Speech by Mr Lee Yi Shyan, Senior Minister of State, Ministry of Trade and Industry and Ministry of National Development, at the Urban Sustainability R&D Congress 2013 on 27 June 2013
SPEECH BY MR LEE YI SHYAN, SENIOR MINISTER OF STATE, MINISTRY OF TRADE AND INDUSTRY AND MINISTRY OF NATIONAL DEVELOPMENT, AT THE URBAN SUSTAINABILITY R&D CONGRESS 2013 ON 27 JUNE 2013
A very good morning to all of you. Welcome to the Urban Sustainability R&D Congress 2013.
Thanks to technological advancements and sound planning, cities today are far more comfortable to live in than ever before. One of the key inventions that enabled comfortable high-density urbanisation has been the invention of HVAC (Heat Ventilation Air Conditioning) system. Regardless of climatic conditions, cities all over employ HVACs to provide suitable indoor temperature ranges suitable for human activities and high quality living.
In the case of Singapore, air conditioning has not only provided us with a cooler and drier indoor environment, but also sheltered us from the severe haze we saw in Singapore last week. As the weather pattern becomes more erratic, cities become larger, the need for more and quicker technological solutions has become paramount and pressing. Rising expectation of city dwellers would also demand better solutions that render city living more comfortable.
This Urban Sustainability R&D Congress therefore would bring together all relevant stakeholders: research institutes, private and public sector industry to share, brainstorm and co-create R&D solutions to address Singapore’s unique needs or sustainable development.
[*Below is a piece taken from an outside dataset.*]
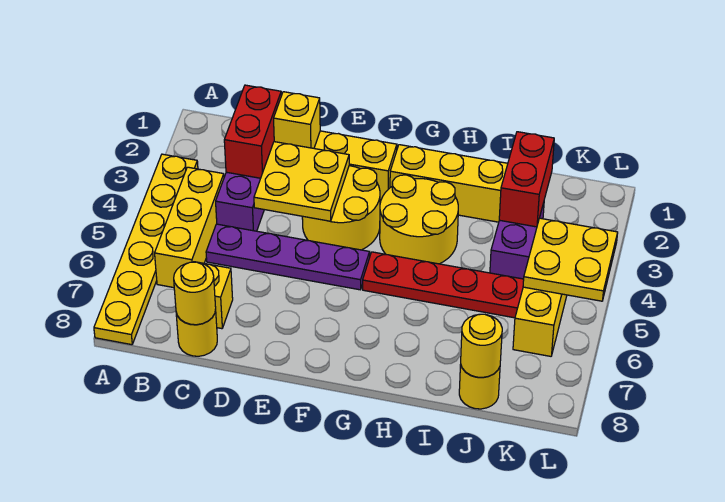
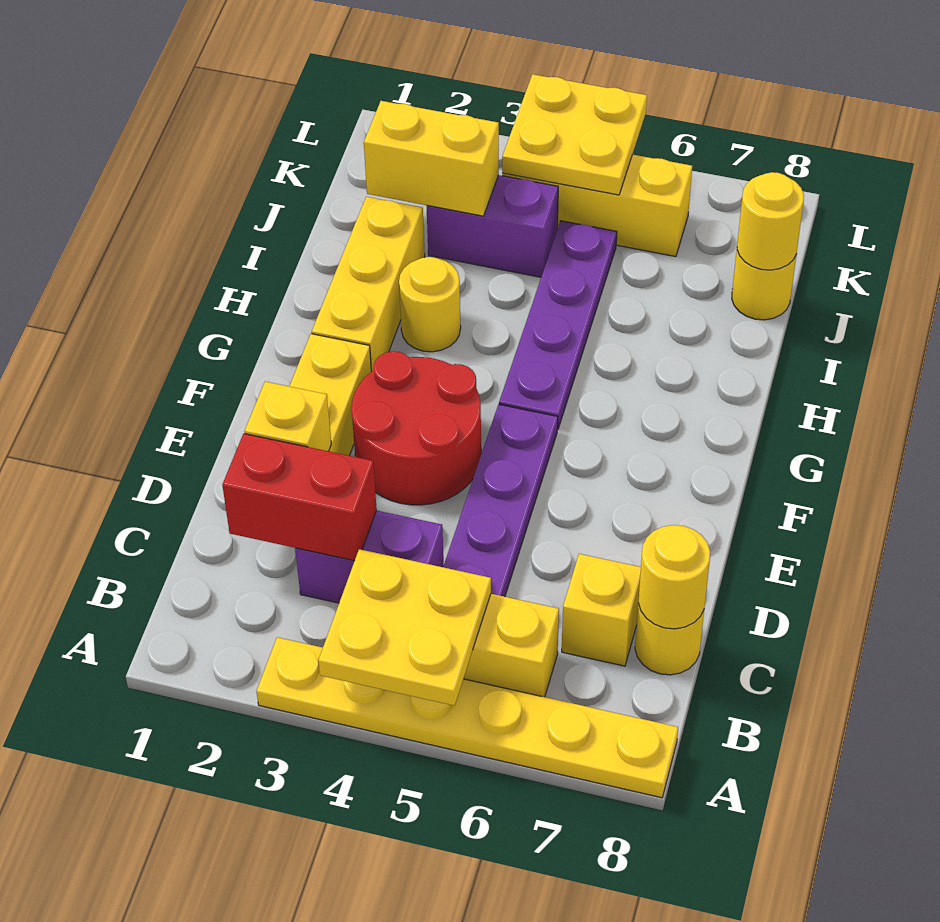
yellow plate D3:E4 level 2 -> yellow plate A4:B5 level 2
yellow round brick E3:F4 level 1 -> red round brick E3:F4 level 1
yellow round brick G3:H4 level 1 -> yellow round brick H3 level 1
red plate G5:J5 level 1 -> purple plate G5:J5 level 1
red brick J2:J3 level 2 -> yellow brick J2:J3 level 2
Liveable, Sustainable, Resource-Resilient
The theme for this year’s Congress is “Creating a Future-Ready City” – A theme that challenges us to think not just to solve the problems now, but to anticipate the solutions for tomorrow.
Last November, our Prime Minister launched the $135 million Land and Liveability National Innovation Challenge (NIC). The programme aims to support innovative ideas and solutions that enable a highly liveable, economically vibrant and resilient city of the future.
To operationalise this NIC, MND, NRF and partner agencies such as A*Star, HDB, IDA, JTC and URA have commenced extensive consultations with researchers and industry to develop a comprehensive NIC roadmap.
For instance, in “Creating New Space”, we would like to examine feasible ideas for better use of underground spaces. We might ask for instance if we could move goods underground, minimising the need to transport them above ground, thereby relieving road congestions. What are the activities, social and economic, that can be hosted underground?
In “Optimising Space”, we would like to see innovative designs that could improve thermal comfort, natural ventilation and noise reduction. In addition, we would also consider better use of IT and big data, to provide better municipal services and traffic management.
I believe there is great synergy to combine our resources amongst our research institutes, private and public sector in creating innovative solutions that are practical and effective, for deployment in our kind of environment. With some modifications, we could even consider exporting some of these new solutions to other cities and countries of different climatic considerations.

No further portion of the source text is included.